BofA Says Loan Repurchase Claims Rise to Record $14.3 Billion
Bank of America Corp., the second- biggest U.S. lender by assets, said unresolved demands from investors who accuse the company of selling defective mortgages rose to a record.
Outstanding claims jumped 22 percent in three months to $14.3 billion as of Dec. 31, the Charlotte, North Carolina-based bank said today in a presentation. The increase was fueled by disputes with Fannie Mae and private investors who are submitting demands for compensation on the grounds that they were misled about the quality of mortgage securities.
Chief Executive Officer Brian T. Moynihan, 52, is seeking to limit costs tied to mortgages sold by Countrywide Financial Corp., which Bank of America bought in 2008. The lender told Fannie Mae, a so-called government-sponsored enterprise, last year that it won’t cooperate with what Moynihan’s company deemed a new policy that banks must repurchase loans if an insurer drops coverage.
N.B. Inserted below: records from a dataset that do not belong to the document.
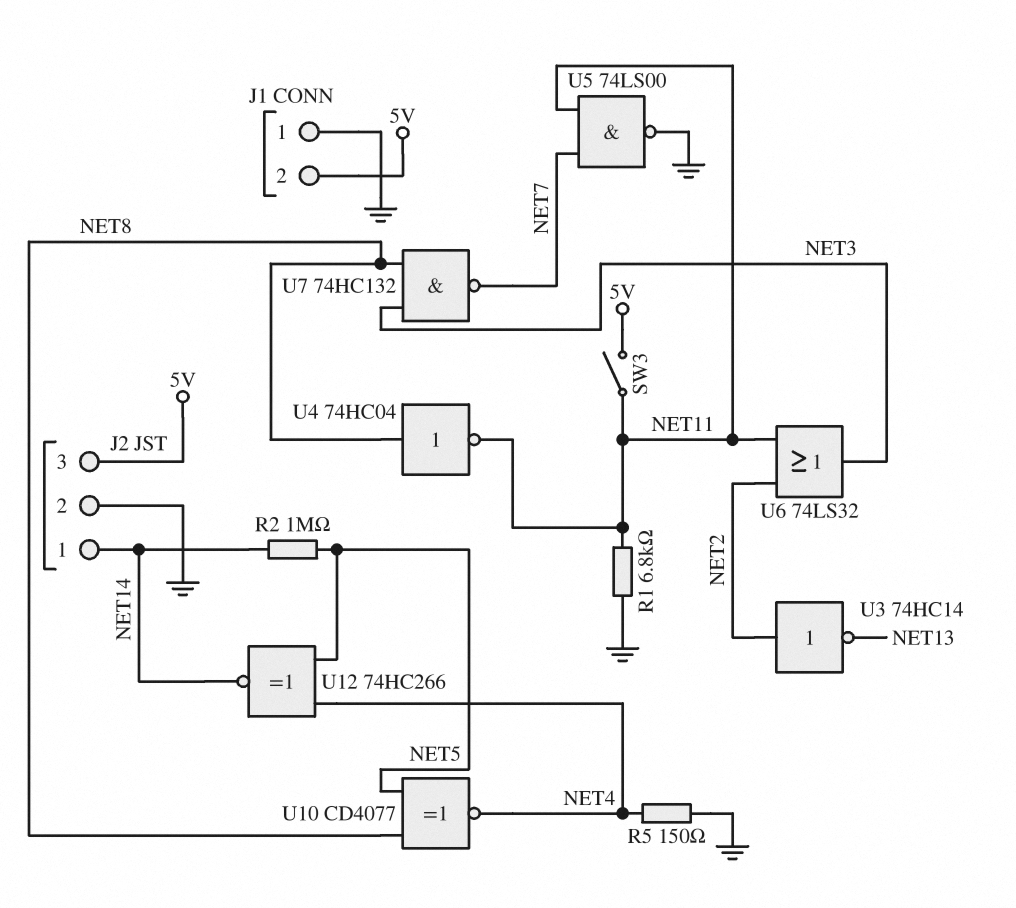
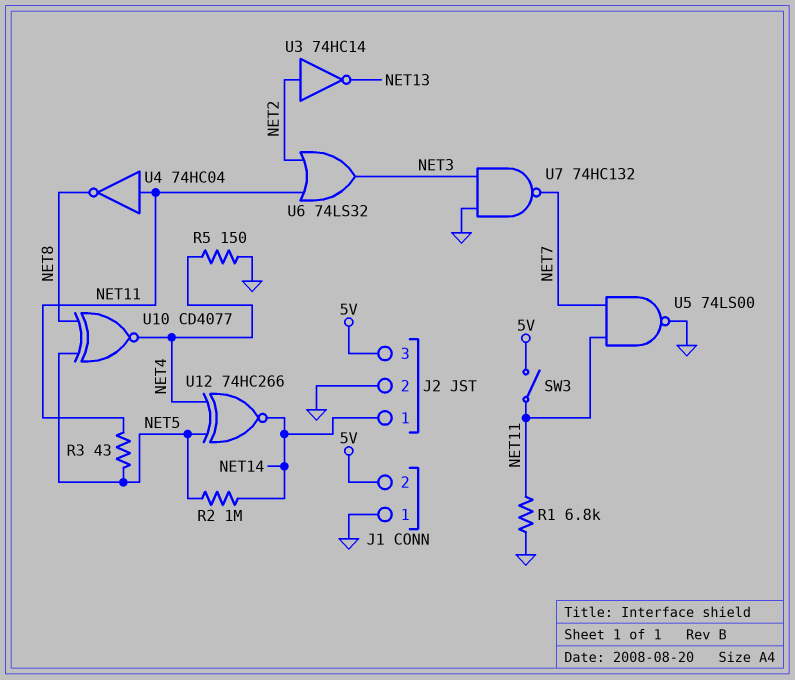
R3: none -> 43 (NET5, NET11)
U4: NOT 74HC04 (in NET8, out NET11) -> NOT 74HC04 (in NET11, out NET8)
U7: NAND 74HC132 (in NET3, in NET8, out NET7) -> NAND 74HC132 (in GND, in NET3, out NET7)

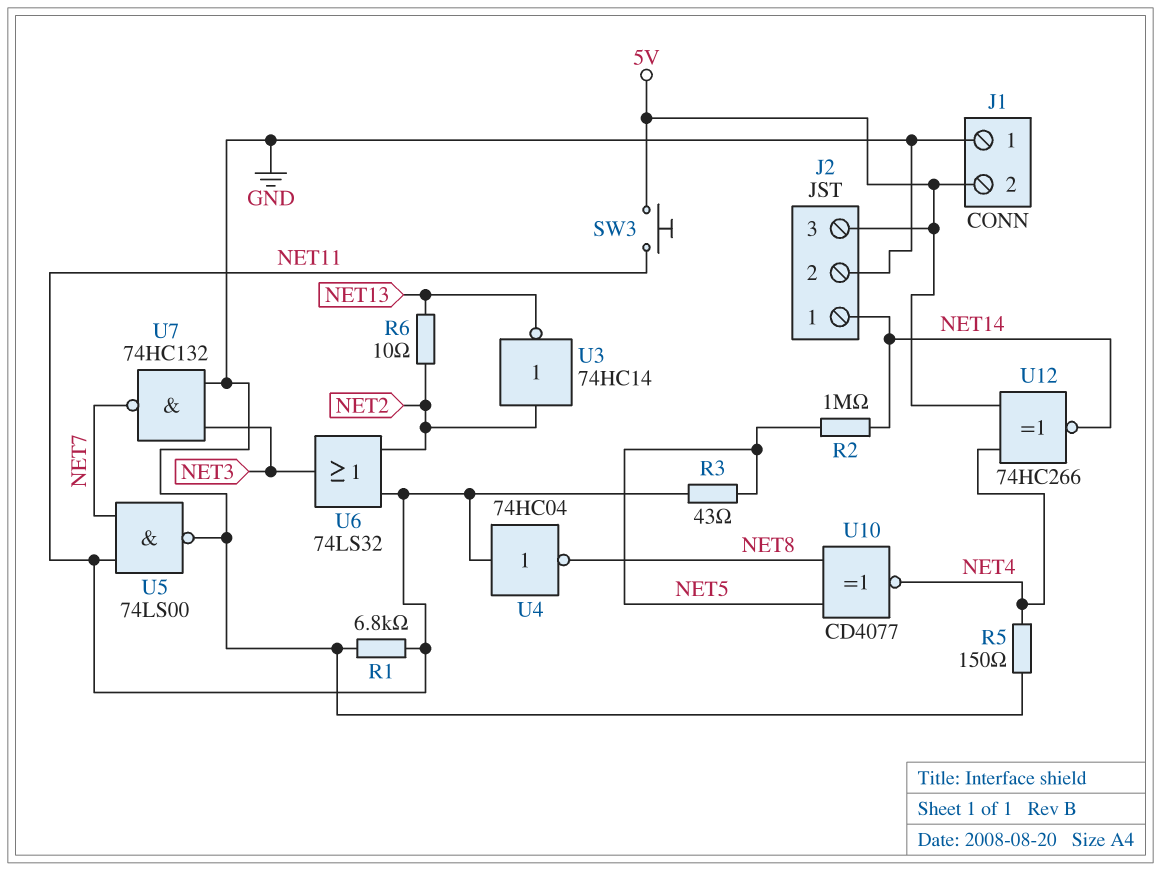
R6: none -> 10 (NET2, NET13)
SW3: switch (5V, NET11) -> button (5V, NET11)
U12: XNOR 74HC266 (in NET4, in NET5, out NET14) -> XNOR 74HC266 (in 5V, in NET4, out NET14)

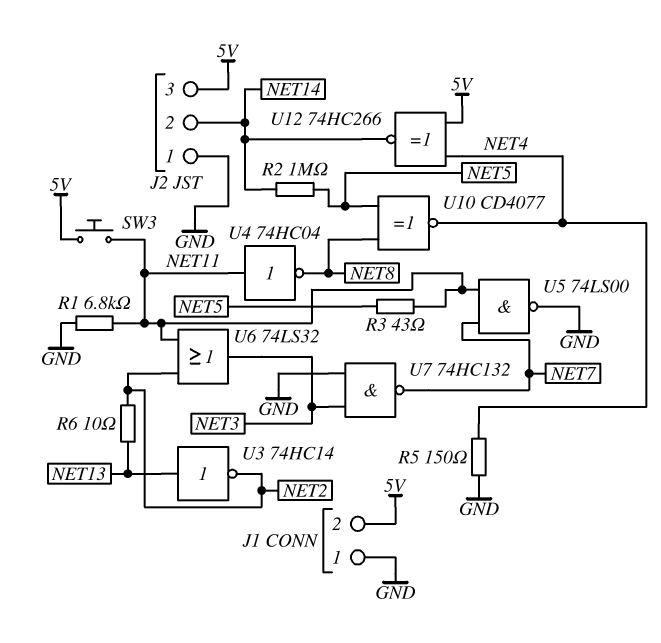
J2 pin 1: NET14 -> GND
J2 pin 2: GND -> NET14
U3: NOT 74HC14 (in NET2, out NET13) -> NOT 74HC14 (in NET13, out NET2)

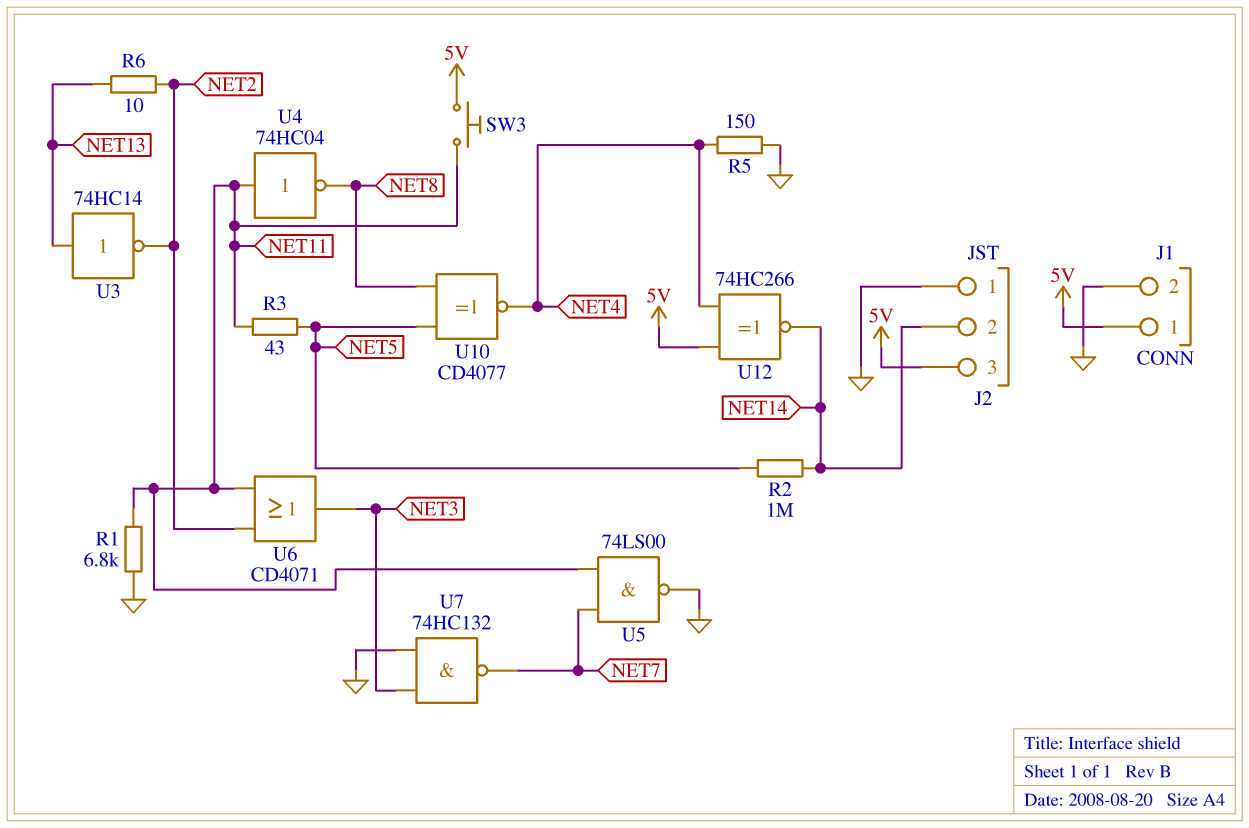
J1 pin 1: GND -> 5V
J1 pin 2: 5V -> GND
U6: OR 74LS32 (in NET2, in NET11, out NET3) -> OR CD4071 (in NET2, in NET11, out NET3)

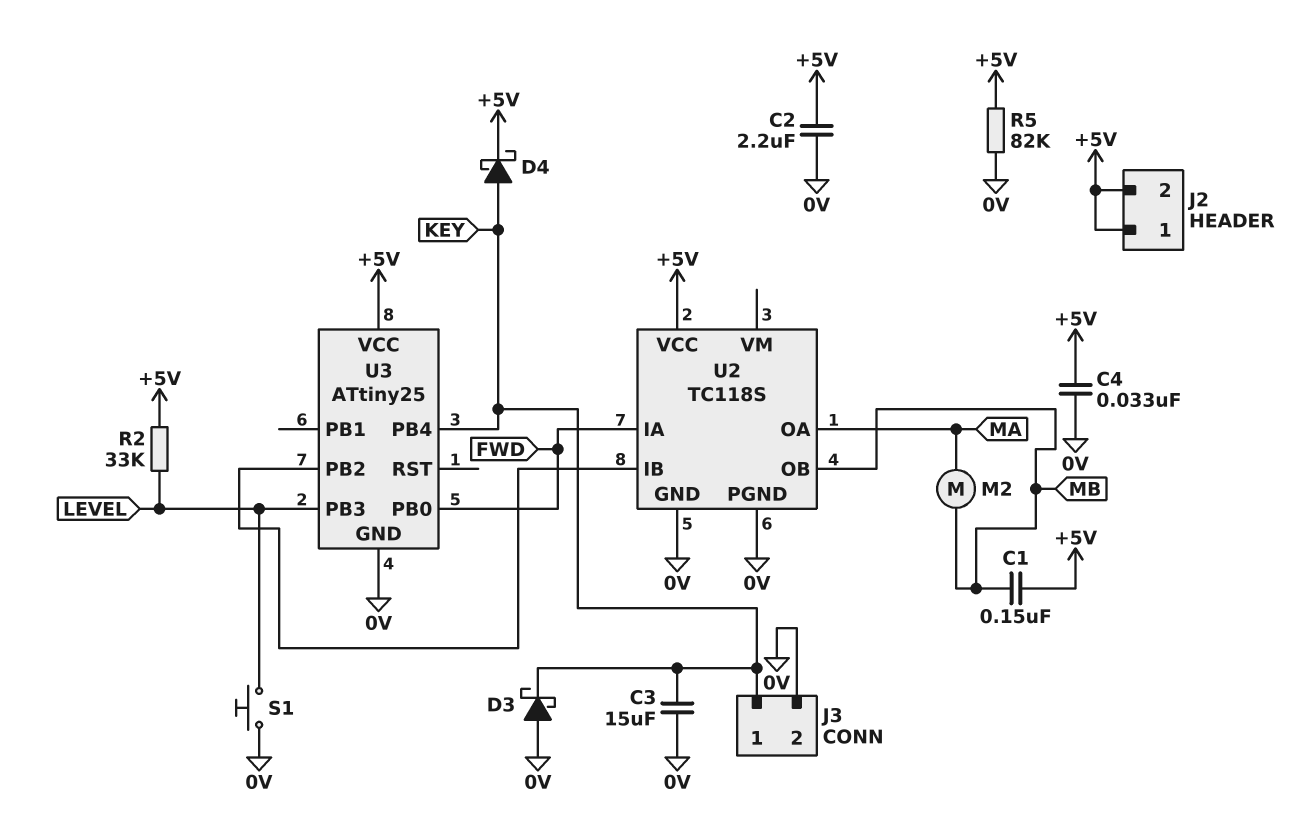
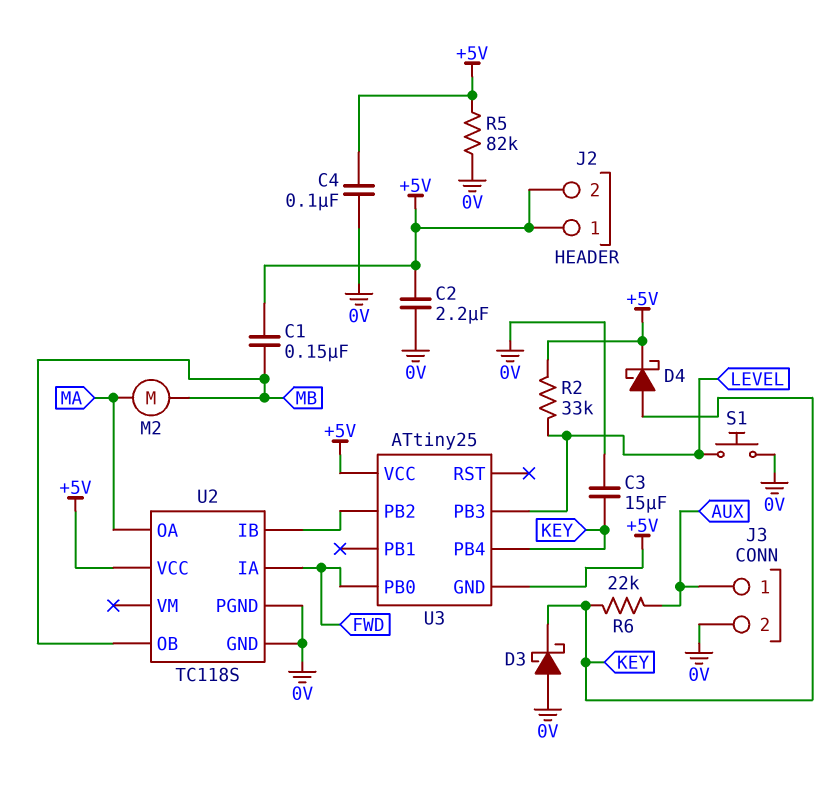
C4: 33nF (+5V, 0V) -> 100nF (+5V, 0V)
J3 pin 1: KEY -> AUX
R6: none -> 22k (AUX, KEY)
U3 pin GND: 0V -> +5V

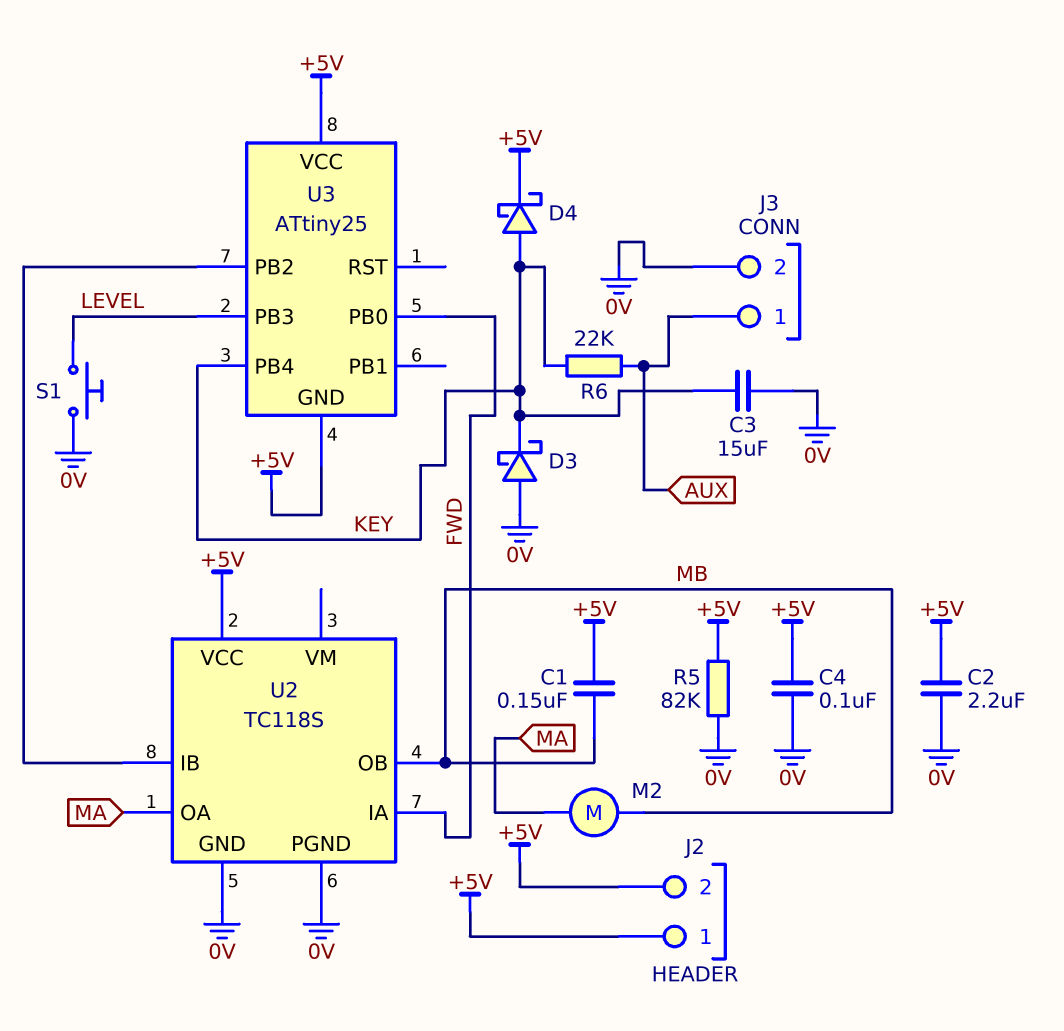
R2: 33k (+5V, LEVEL) -> none

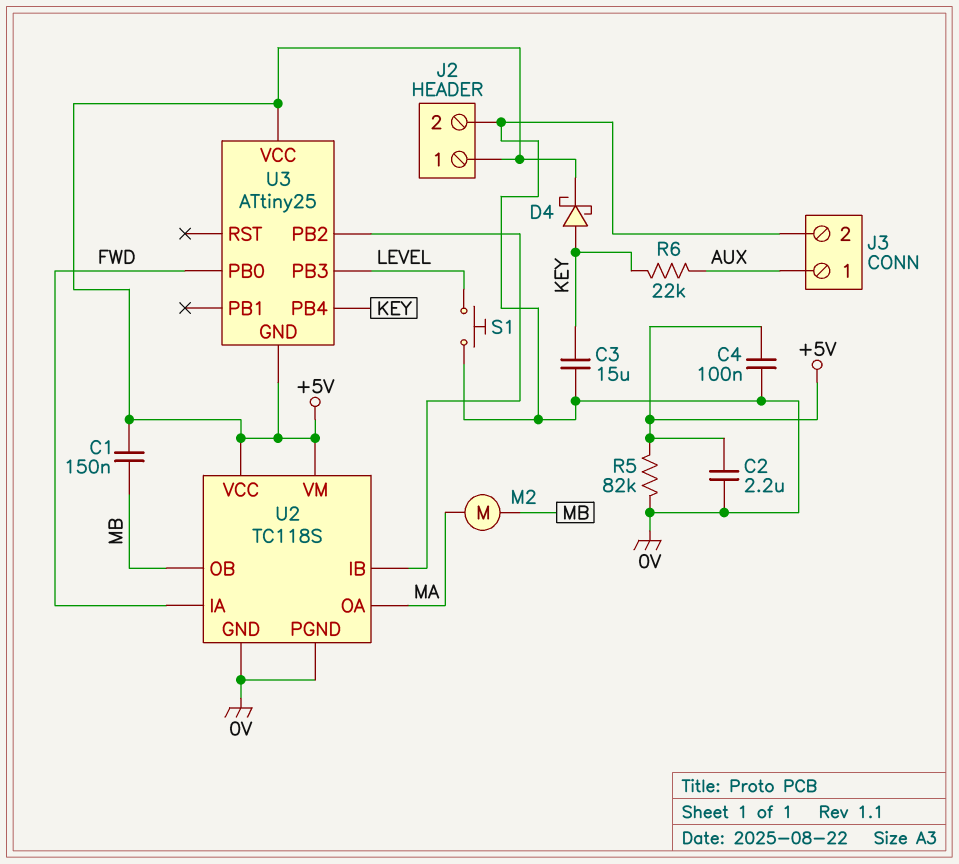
D3: schottky (A 0V, K KEY) -> none
J2 pin 2: +5V -> 0V
U2 pin VM: none -> +5V

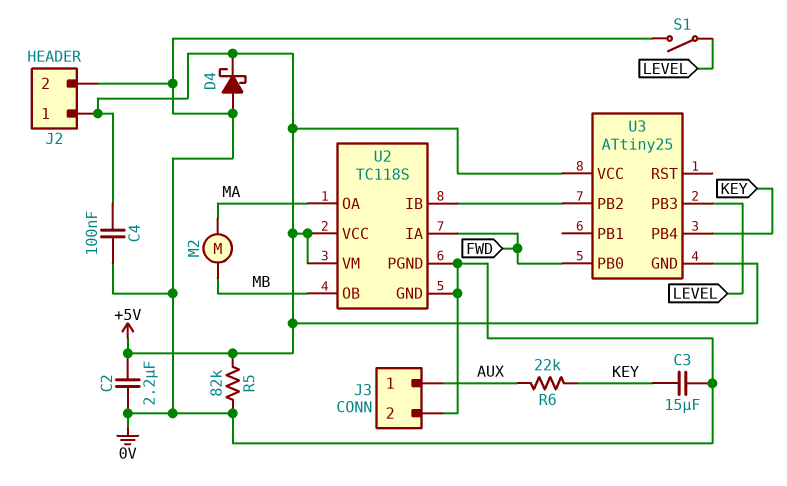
C1: 150nF (+5V, MB) -> none
D4: schottky (A KEY, K +5V) -> schottky (A 0V, K +5V)
S1: button (0V, LEVEL) -> switch (0V, LEVEL)

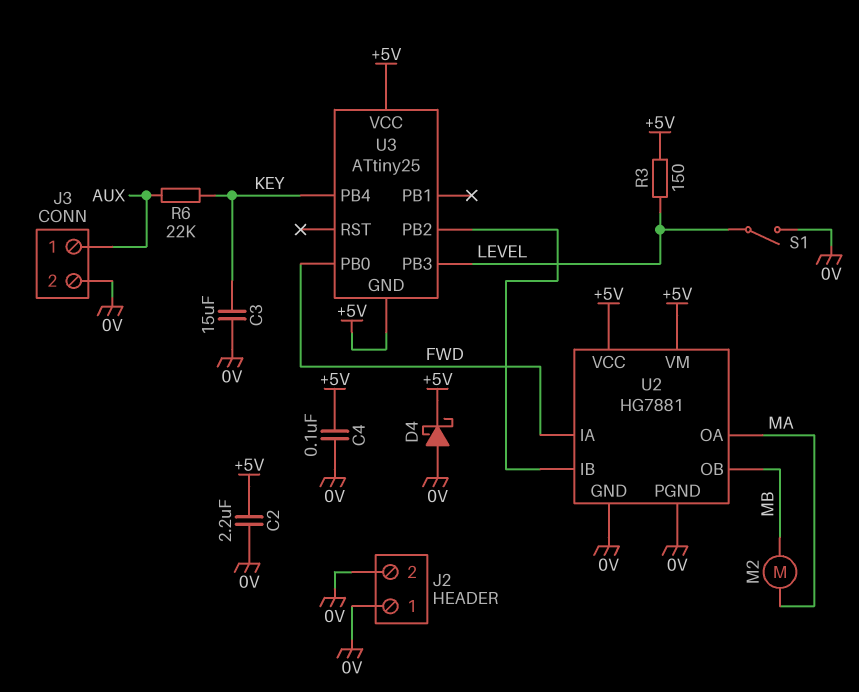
J2 pin 1: +5V -> 0V
R3: none -> 150 (+5V, LEVEL)
R5: 82k (+5V, 0V) -> none
U2: TC118S -> HG7881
“With respect to Fannie, there’s a disagreement as to exactly what should come back, and to the extent that there’s a disagreement, you will see the GSE numbers go up,” Chief Financial Officer Bruce R. Thompson said today during a conference call. “At this point, we believe our position is correct and we’ve accrued for what we owe.”
The total of outstanding claims rises when investors submit new demands and falls when their requests are rejected or paid. Outstanding claims were $11.7 billion as of Sept. 30, which includes loan disputes covered in an $8.5 billion deal with bond buyers that’s being challenged in court. The quarterly peak last year was $13.6 billion.
Inconsistent Views
Bank of America had a $15.9 billion liability set aside for the claims as of Dec. 31 after adding a $263 million provision in the fourth quarter. The bank said it can’t project how much more might be needed to resolve disputes with Fannie Mae because the firm’s demands “remain inconsistent with our interpretation of our contractual obligations.”
“If people are more aggressive in what they put in those, there will be more impasse, and we’ll deal with it over time,” Moynihan said today in a conference call.
Moynihan settled some disputes with Fannie Mae and Freddie Mac in a $3 billion agreement announced last year, part of about $40 billion in costs from faulty mortgages. Further losses to resolve disputes with trustees for private investors could be $5 billion beyond what the company has set aside, the bank has said.
The total for outstanding claims will drop if the $8.5 billion deal wins court approval, said Jerry Dubrowski, a spokesman for Bank of America. The trustee for the debt in the case is Bank of New York Mellon Corp. (BK)
New Claims
“The outstanding claims remain elevated as the approval process for the Bank of New York settlement continues,” Dubrowski said in an e-mail. Some of the bank’s reserves include funds for claims that haven’t yet been submitted, he said.
New claims climbed 28 percent to $4.85 billion from the third quarter, fueled by loans originated in 2006 and 2007. The figure is a 16 percent drop from the $5.75 billion in new claims in the last three months of 2010.
Bank of America today posted fourth-quarter net income of $1.99 billion, compared with a loss of $1.24 billion a year earlier, as the firm sold assets to build capital.